玉真啞口無言,求助般看向迎春,迎春不知所措。
總不能小貓再生小貓吧,總要等她修煉成形,和她娘一樣,能維持住自己的法力再吧。
玉真咬着唇,小臉皺在一塊,頗為苦惱:“此事也不能都看臣妾,臣妾一個人努力是沒有用的,要皇上願意幹活,才能有用。”
太後知會一笑:“哀家明白,哀家知道,你心悅浔兒,肯定是等不急的。”
玉真拿起香辣小魚幹,口感酥脆。
玉真欲哭無淚,太後一點也不懂。
頃刻間,香辣魚幹半盤下肚。
姚慧君道:“這次宴上請了宋府老祖宗和趙府夫人,都是貴妃的主意,宴貼尚未下,妾身想,宋嫔娘娘當初去得早,郡主不認識宋老夫人,會不會大動幹戈了。”
太後搖頭:“無妨,老夫人算是哀家的長輩,恭王的老祖母,敏慧回洛陽代表的是恭王和恭王妃,她該代替父王母妃拜見宋嫔,請了宋嫔的母親來,敏慧見見老夫人,也是替恭王告慰外祖母。”
宋府老夫人是長壽之人,恭王母妃宋嫔之母,帝王最重身前身後名聲,太後也不例外,她這個地位,最不得旁人落聲不好。
玉真誤打誤撞,又正合她意。
“宋老祖宗年紀大,妾身準備了兩份膳食,這份是将鮮魚脍換成了鮮筍雞湯,又加了一道糟釀鴨,旁的菜都是一緻。”
“你細心體貼,都聽你的吧。”
姚慧君解釋:“這兩道菜是貴妃娘娘特意打聽而來的,妾身不敢居功。”
太後頗為滿意:“是你做得好,真真需要有人多多教導,往後就麻煩你教導真真了。”
姚慧君點頭應下。
玉真吃着糕點嬌憨不失規矩,太後慈祥映入眼底,報以溫和得笑。
陡然,一聲突兀的男聲破壞了這份平靜。
“玉貴妃,母後在與你講宮務,你光顧着吃,毫無禮儀規矩,不尊長輩!這就是姚尚儀教得規矩,這就是禮儀嬷嬷到定西侯府傳授的規矩!”
裴浔推門而入,額前冕旒碰撞,叮當作響。
“浔兒!”太後呵斥出聲。
裴浔在殿外站了好一會,聽姚慧君向太後禀報明日家宴一事,在他看來,玉真此刻應該在旁虛心接受,而非吃着魚幹,一臉嬌憨。
撒嬌撒癡、心術不正。
“母後,長輩說話,她一個小輩吃完了大盤點心,這成何體統,簡直粗俗無禮。”裴浔目光泛着冷,認定了自己想法。

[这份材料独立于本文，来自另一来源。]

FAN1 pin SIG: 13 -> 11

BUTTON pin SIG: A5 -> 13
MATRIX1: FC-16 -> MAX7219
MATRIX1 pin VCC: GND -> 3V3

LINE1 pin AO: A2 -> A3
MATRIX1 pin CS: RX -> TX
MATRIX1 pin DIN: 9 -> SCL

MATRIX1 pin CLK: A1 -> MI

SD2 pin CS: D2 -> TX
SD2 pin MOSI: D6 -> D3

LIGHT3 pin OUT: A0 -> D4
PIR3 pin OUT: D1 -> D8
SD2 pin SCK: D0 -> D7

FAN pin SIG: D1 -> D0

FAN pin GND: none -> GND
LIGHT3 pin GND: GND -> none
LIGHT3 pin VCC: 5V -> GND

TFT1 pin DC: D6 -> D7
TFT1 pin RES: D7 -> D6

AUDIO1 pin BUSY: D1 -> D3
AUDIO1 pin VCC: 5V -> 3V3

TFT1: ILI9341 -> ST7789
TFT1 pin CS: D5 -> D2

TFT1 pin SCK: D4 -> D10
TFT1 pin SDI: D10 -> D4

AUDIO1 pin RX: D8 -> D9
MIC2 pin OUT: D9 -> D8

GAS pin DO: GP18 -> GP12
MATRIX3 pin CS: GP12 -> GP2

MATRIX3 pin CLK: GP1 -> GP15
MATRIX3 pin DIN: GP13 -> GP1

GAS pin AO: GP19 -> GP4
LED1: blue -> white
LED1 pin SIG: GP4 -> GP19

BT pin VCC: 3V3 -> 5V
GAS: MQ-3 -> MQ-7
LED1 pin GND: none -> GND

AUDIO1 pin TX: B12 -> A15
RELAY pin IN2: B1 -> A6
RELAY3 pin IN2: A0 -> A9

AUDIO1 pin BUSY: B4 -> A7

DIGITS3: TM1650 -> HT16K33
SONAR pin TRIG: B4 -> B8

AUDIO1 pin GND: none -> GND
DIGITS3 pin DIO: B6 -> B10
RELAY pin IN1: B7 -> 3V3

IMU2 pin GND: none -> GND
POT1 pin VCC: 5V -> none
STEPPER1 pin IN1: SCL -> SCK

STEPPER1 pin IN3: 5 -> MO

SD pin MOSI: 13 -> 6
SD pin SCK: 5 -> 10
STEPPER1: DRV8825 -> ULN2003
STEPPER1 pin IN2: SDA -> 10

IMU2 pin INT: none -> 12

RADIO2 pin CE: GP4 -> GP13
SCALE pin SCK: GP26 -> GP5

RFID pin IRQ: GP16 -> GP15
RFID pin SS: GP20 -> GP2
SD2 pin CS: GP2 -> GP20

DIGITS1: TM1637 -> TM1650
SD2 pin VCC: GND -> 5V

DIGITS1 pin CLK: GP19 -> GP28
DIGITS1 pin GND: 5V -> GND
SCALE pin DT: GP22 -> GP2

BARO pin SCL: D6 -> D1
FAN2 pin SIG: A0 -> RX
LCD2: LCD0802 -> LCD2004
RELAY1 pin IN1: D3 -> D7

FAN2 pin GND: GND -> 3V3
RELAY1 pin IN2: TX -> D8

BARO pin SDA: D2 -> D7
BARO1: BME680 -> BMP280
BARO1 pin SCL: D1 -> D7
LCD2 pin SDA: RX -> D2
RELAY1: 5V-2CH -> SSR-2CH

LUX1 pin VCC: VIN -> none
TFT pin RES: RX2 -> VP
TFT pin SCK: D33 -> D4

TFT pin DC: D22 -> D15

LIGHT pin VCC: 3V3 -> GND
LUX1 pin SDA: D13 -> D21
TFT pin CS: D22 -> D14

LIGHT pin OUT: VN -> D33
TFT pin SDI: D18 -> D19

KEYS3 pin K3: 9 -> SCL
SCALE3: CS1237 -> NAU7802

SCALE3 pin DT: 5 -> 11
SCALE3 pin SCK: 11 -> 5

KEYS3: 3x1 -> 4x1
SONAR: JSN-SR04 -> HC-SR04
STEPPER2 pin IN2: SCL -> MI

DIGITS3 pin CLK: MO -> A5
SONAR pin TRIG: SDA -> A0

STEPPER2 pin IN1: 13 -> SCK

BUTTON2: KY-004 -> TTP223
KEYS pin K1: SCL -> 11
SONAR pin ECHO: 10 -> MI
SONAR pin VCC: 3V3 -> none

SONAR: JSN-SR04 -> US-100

玉真“咻”得站起身,提着裙子跑上前和裴浔對峙:“你光看見了你所看得,卻不了解真相就來指責我,裴浔,你簡直就是一個昏君!”
“真真。”太後被吵得頭疼,“浔兒是君,你是臣,不準頂撞君主。”
裴浔冷然:“玉貴妃出言不遜,既如此禁足一月,好好反省。”
玉真靠向太後,委屈溢于言表。
“浔兒。”太後頭更疼了,“玉真沒錯,若有錯,也是頂撞你的那句。”
“真真性子就是天真爛漫,她活潑了些,且吃得魚幹也是哀家為她準備,她頂撞你是她的錯,依哀家看,就罰一遍宮規,屆時給你看,此事就算揭篇了。”
“哼。”玉真撇過腦袋,“臣妾多謝娘娘。”
裴浔真讨厭,真讨厭!
“那就依母後所言。”裴浔有些不服氣,看玉真哪哪都不順眼,接着挑剔,“玉貴妃作為宮妃,該柔嘉維則,端莊賢淑,讓禮儀嬷嬷重新教規矩,這事就算了。”
玉真不滿,太後拍了拍她的手,這事就是依照裴浔說得做了。
“臣妾告退。”
玉真忍不住委屈,她不想和裴浔待在一個屋檐下,她也不想見到裴浔!
她再待下去就要委屈哭了!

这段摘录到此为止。